“No matter what kind of ministry, or what kind of job that we are doing, the first and foremost thing is having a close relationship with the Father.” This month, I started to ask myself this question: If I don’t have a close relationship with Him personally, then who am I actually honoring through my work in this world?
This month, ISEEDers started the discipleship class. We are reading a series of book called MasterLife written by Avery W and Kay M. The contents of Book 1 include 6 weeks of study: “Spend time with Master”, “Live in His word”, “Pray in Faith”, “Fellowship with Believers”, “Witness to the world”, “Minister to Others”. I didn’t think about the importance of the sequence, until I actually went through the first three weeks of study, and started to examine my own faith. I realized that without spending time with Him and in His word, it’s hard for me to witness the world and minister others. Though it sounds so obvious, I just found myself so focus on the work that I would leave no time to spend time with God personally. Does that mean that I don’t love Him? I don’t think so, but what’s wrong here?

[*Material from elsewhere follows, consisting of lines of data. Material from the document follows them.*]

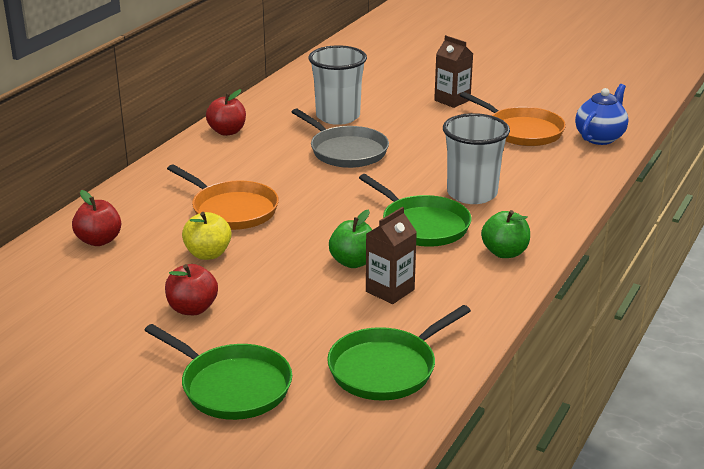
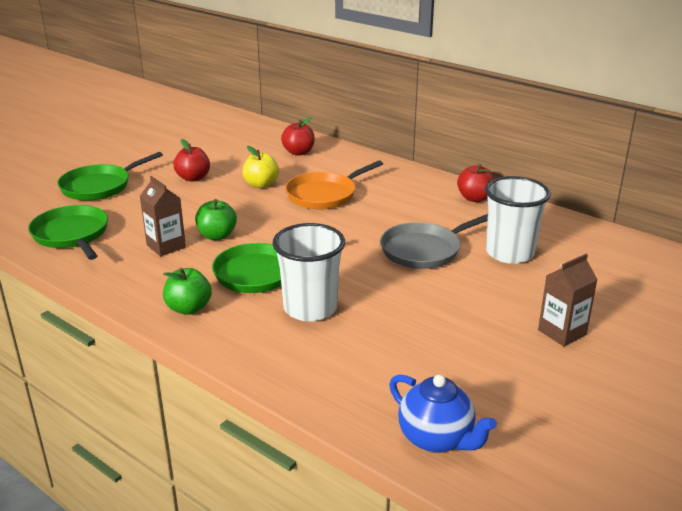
camera: 100 degrees right, 0 degrees up
(522, 131) = (464, 372): orange pan -> none

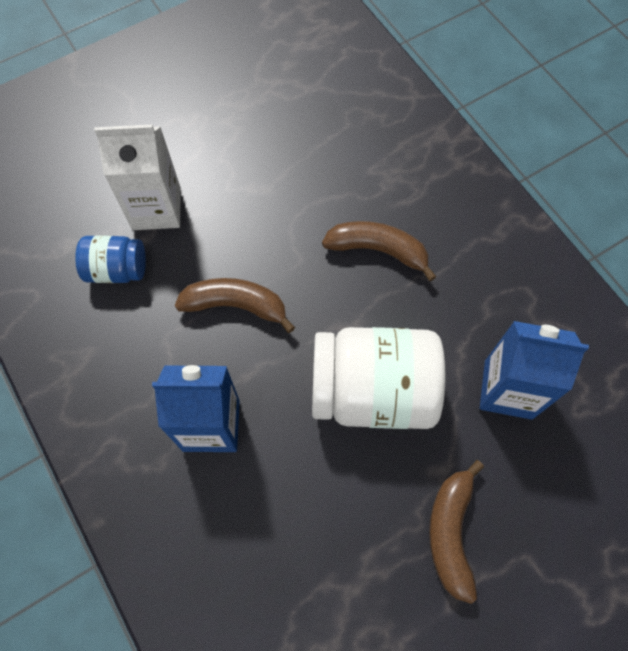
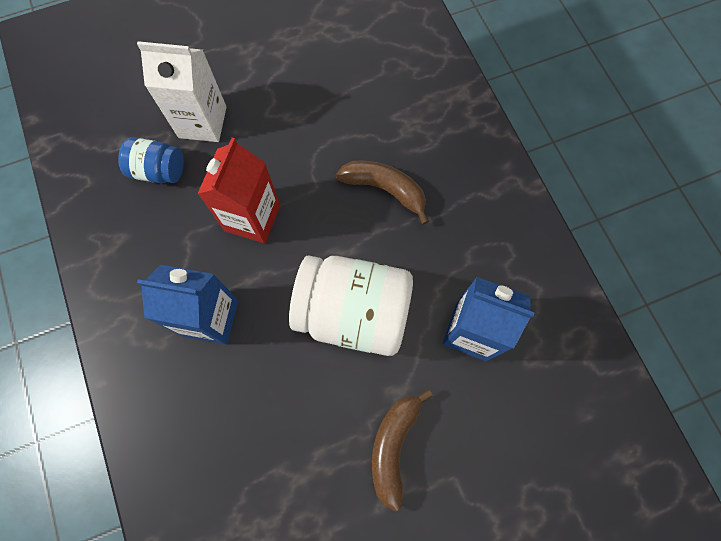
camera: 10 degrees right, 5 degrees up
(236, 305) = (252, 218): brown banana -> red carton

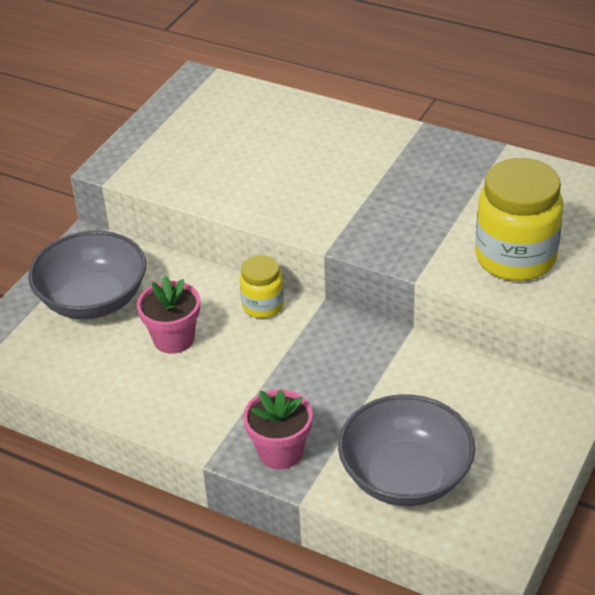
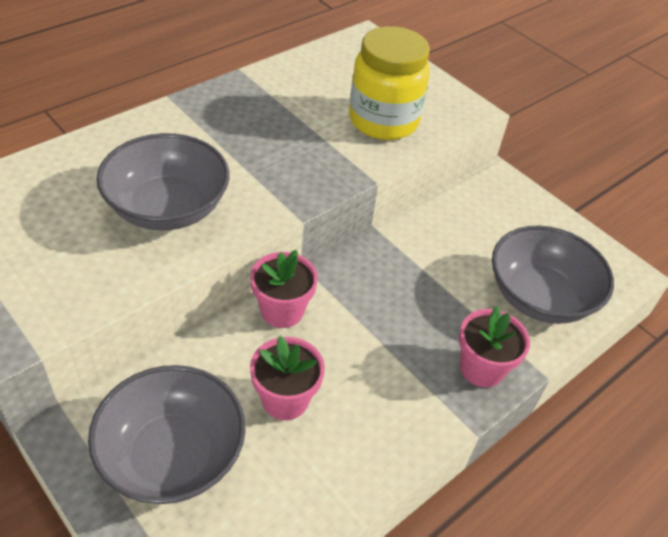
camera: 75 degrees left, 5 degrees up
(263, 306) = (282, 311): yellow jar -> pink flower pot
(282, 178) = (167, 208): none -> grey bowl

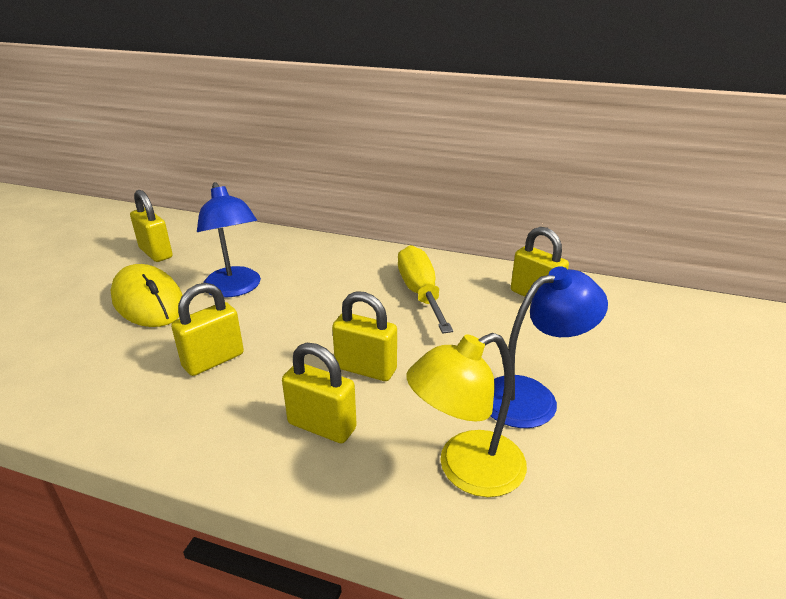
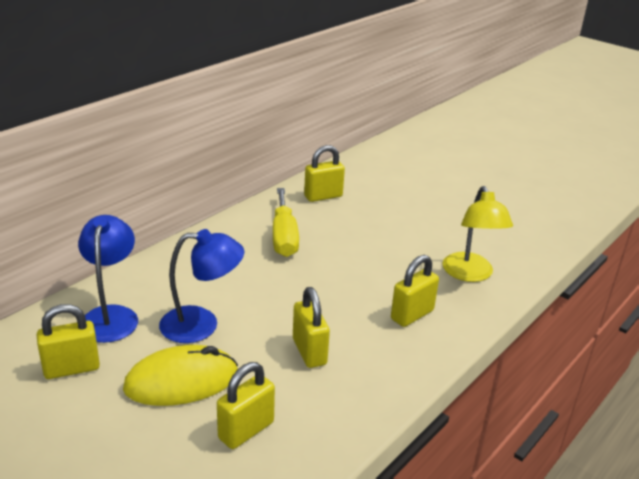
camera: 70 degrees left, 0 degrees up
(366, 369) = (363, 284): yellow padlock -> yellow padlock (246, 430)
(420, 293) = (284, 237): yellow screwdriver -> yellow screwdriver turned 105 degrees counterclockwise
(532, 396) = (423, 234): blue lamp -> blue lamp (111, 316)

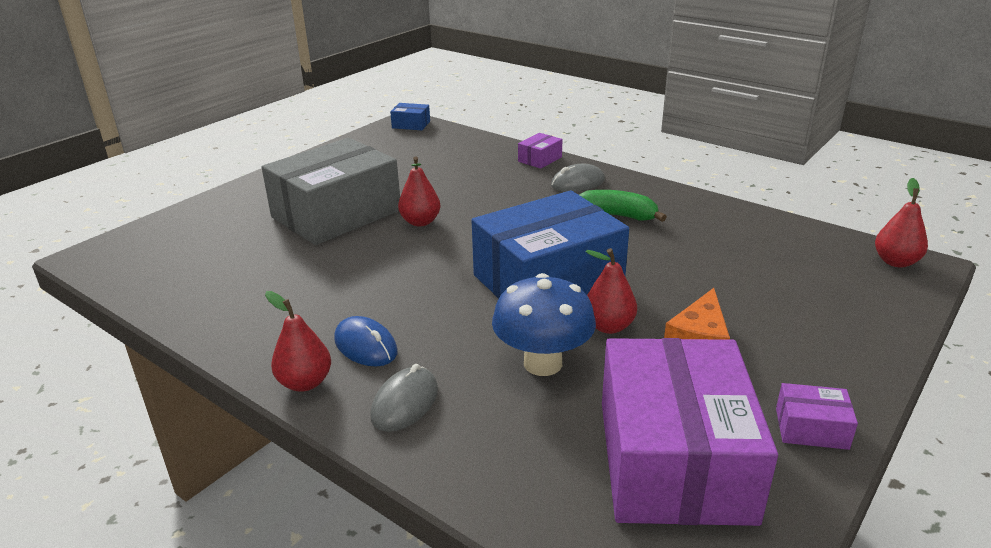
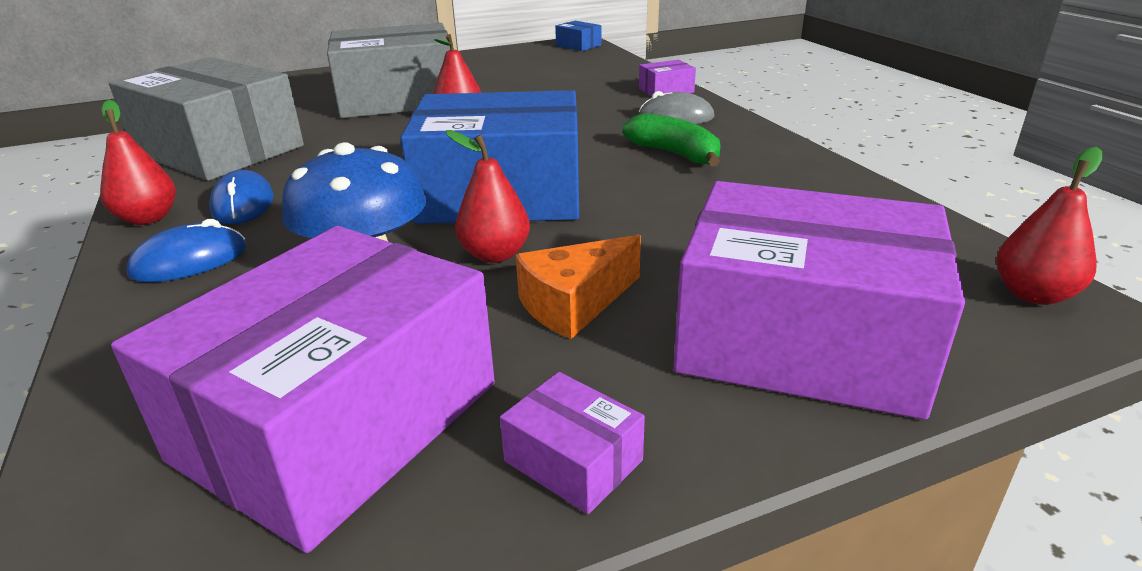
camera: 30 degrees right, 0 degrees up
(254, 304) = (220, 150): none -> grey box
(405, 403) = (190, 261): grey mouse -> blue mouse
(830, 324) = (800, 340): none -> purple box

I didn’t find the answer until I heard the sermons about knowing Father’s heart at church. I realized that my images of our Father are wrong. God, I do love you, so I tried hard to do the work that You told me to do, and I think that’s the response to your love. However, my relationship with You is not based on how well I perform in this world but based on how close we are and how much I understand your purpose in me… “There’s no fear in love, and perfect love casts out fear… We love because he first loved us.” 1 John 4:18 -19 really states how the perfect love should be. I just realized that my love to God is still fear-based – fear of not being able to impress Him if I don’t do well enough. But, what the Father really wants is a fearless and close relationship… Like how he was walking with Adam in Eden when He first created Adam.
I realized that my image of relationship on this earth influences my image of the perfect relationship with the heavenly father. I remembered how I longed for spending time with my parents when they sent me to the boarding schools when I was 12 because they were too busy at work. My reaction to that was to work as hard as I can at school, to impress them and catch their intention. And I knew that reaction was with fear and sadness. I got used to responding love in this way and until now, I am still doing that both to my earthly parents and heavenly Father… I remembered that my mom told me how she just wanted to have a short talk with me to know that I was good when I was too obsessed with school. I am so afraid to disappoint them, but forget that what they want most is the close relationship with me. Though there is brokenness in the relationship on this earth, I still feel that our parents or our spouse’s love to us should base on our performance, not to mention how is God’s perfect love to us…
So, Father, I pray that you would reveal any wrong beliefs that I have on you, and I would always stay in your words joyfully. I will really build the intimacy with You so that I can do the work in this world to fulfill Your purpose in me. Amen.